Following up on last week’s entry about “normal disabilities,” I’ll say a bit about change blindness, a phenomenon that has become widely known in recent years. It may seem as if we see what’s in front of us in full detail, so that we have an essentially complete picture of the visible world. We now know this is false, thanks to the discovery that people often fail to see changes in a visual scene. Some years ago at a Toward a Science of Consciousness conference in Tucson, I sat in the audience and watched as a picture was flashed repeatedly on a big video screen. We were warned that part of the picture would change from one flash to the next, and then back again. I did not notice the change at first, but when I did the difference was dramatic. A cathedral jumped back and forth from one part of the picture to another. In another case the chimney of a house lept to the opposite end of the roof. At first, only a few people would notice these shifts, and then others would laugh and gasp as they saw what was happening.

If visual experience just copied what’s in front of us, people would notice these changes immediately, but they don’t. This has surprised many vision researchers.

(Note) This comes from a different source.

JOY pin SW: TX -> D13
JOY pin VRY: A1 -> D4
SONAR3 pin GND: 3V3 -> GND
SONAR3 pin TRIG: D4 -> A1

Here’s another example: “Subjects are shown a video, the title of which is ‘The Color Changing Card Trick.’ They attend closely, expecting to see a color change involving the cards. One of the cards does change color. The subjects are then told that . . . there were four other color changes – one involving the color of the tablecloth upon which the cards were resting, one involving the color of the backdrop, and two involving the shirts of the experimenters. This is shocking news to nearly all subjects. When the video is played again, the color changes are obvious” (Michael Tye, Consciousness Revisited: Materialism without Phenomenal Concepts, p. 170).

This one’s just amazing. Daniel Simons and Daniel Levin “set up a kind of slapstick scenario in which an experimenter would pretend to be lost on the Cornell Campus, and would approach an unsuspecting passer-by to ask for directions. Once the passer-by started to reply, two people carrying a large door would (rudely!) walk right between the enquirer and the passer-by. During the walk through, however, the original enquirer is replaced by a different person. Only 50% of the direction-givers noticed the change. Yet the two experimenters were of different heights, wore different clothes, had very different voices, and so on” (Andy Clark, “Is Seeing All It Seems? Action, Reason and the Grand Illusion,” Journal of Consciousness Studies, December, 2002, p. 185).

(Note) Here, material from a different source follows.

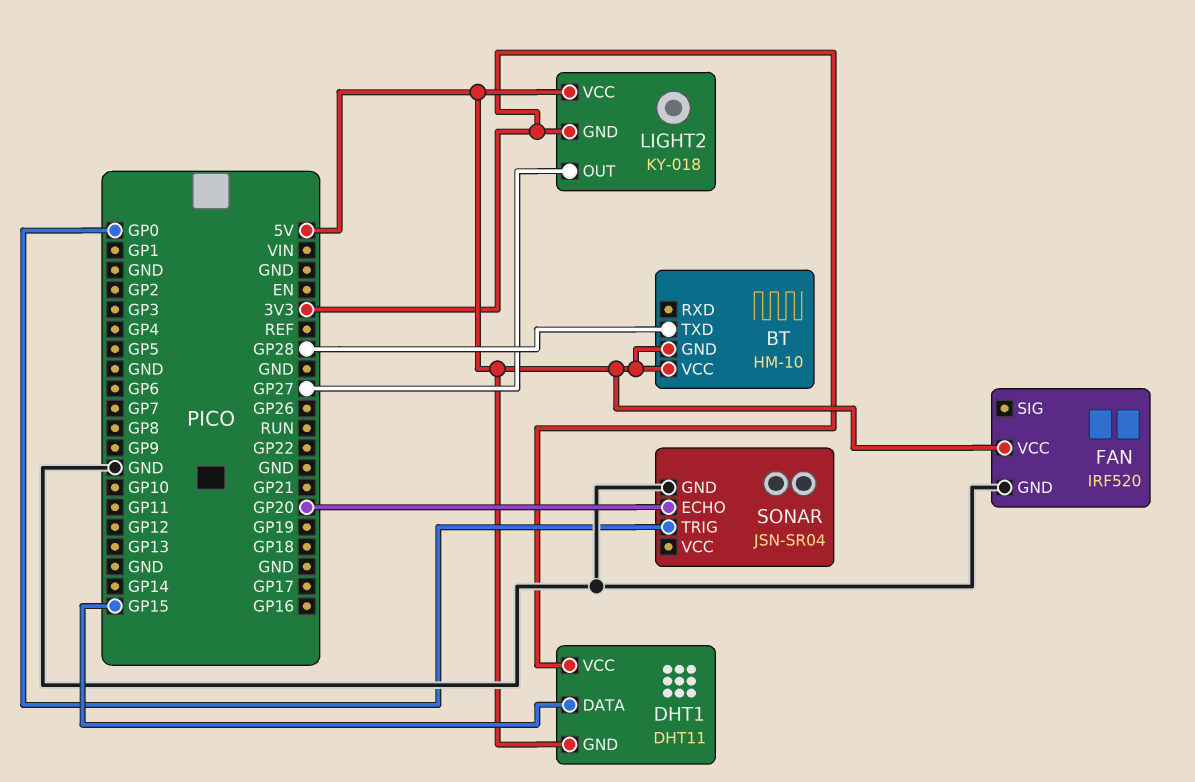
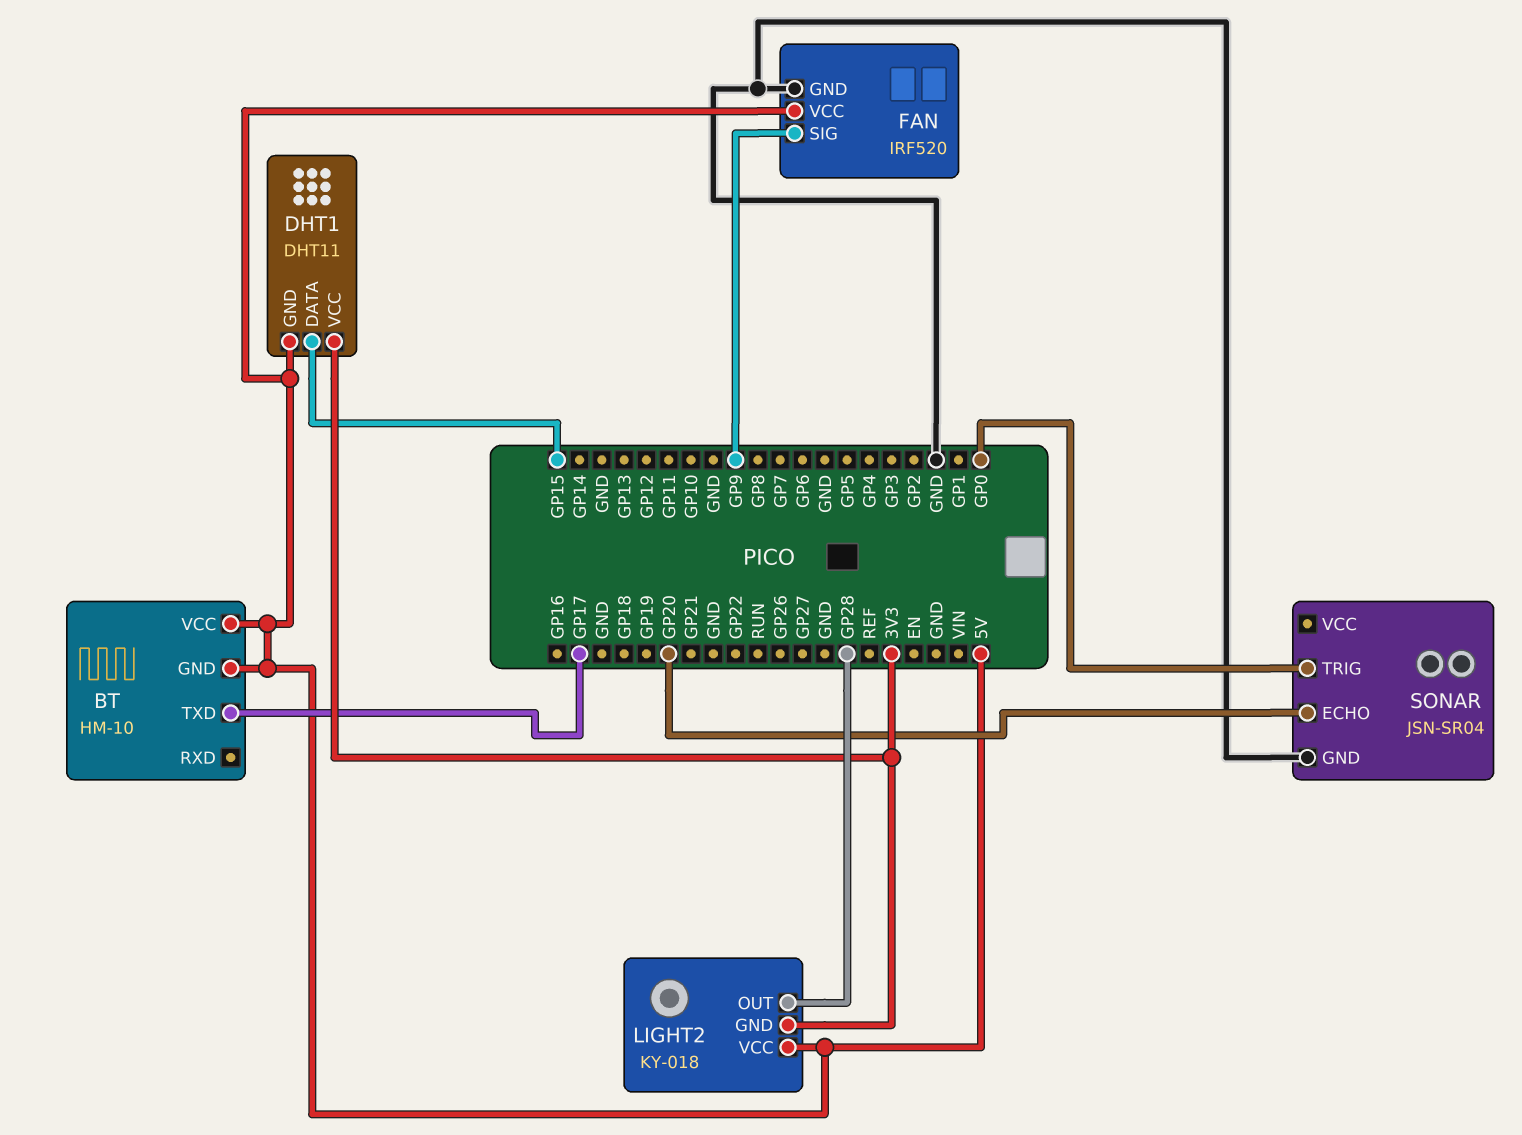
BT pin TXD: GP28 -> GP17
FAN pin SIG: none -> GP9
LIGHT2 pin OUT: GP27 -> GP28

In another experiment, “subjects are shown a minute long video of a static scene of a carnival carousel in which a large and exceedingly obvious foreground object (the base of the carousel) very gradually changes from red to purple. In these experiments, subjects are asked to be attentive and to watch for any changes, but for pretty much all naive subjects it is very hard to notice that the colour change is occurring” (William Seager, “Transitivity, Introspection, and Conceptuality” Journal of Consciousness Studies, November/December, 2013, pp. 47-48).

Some have tried to minimize the significance of these studies, but the surprise and even shock felt by participants shows that we have dramatically overestimated the completeness of our own conscious visual experiences.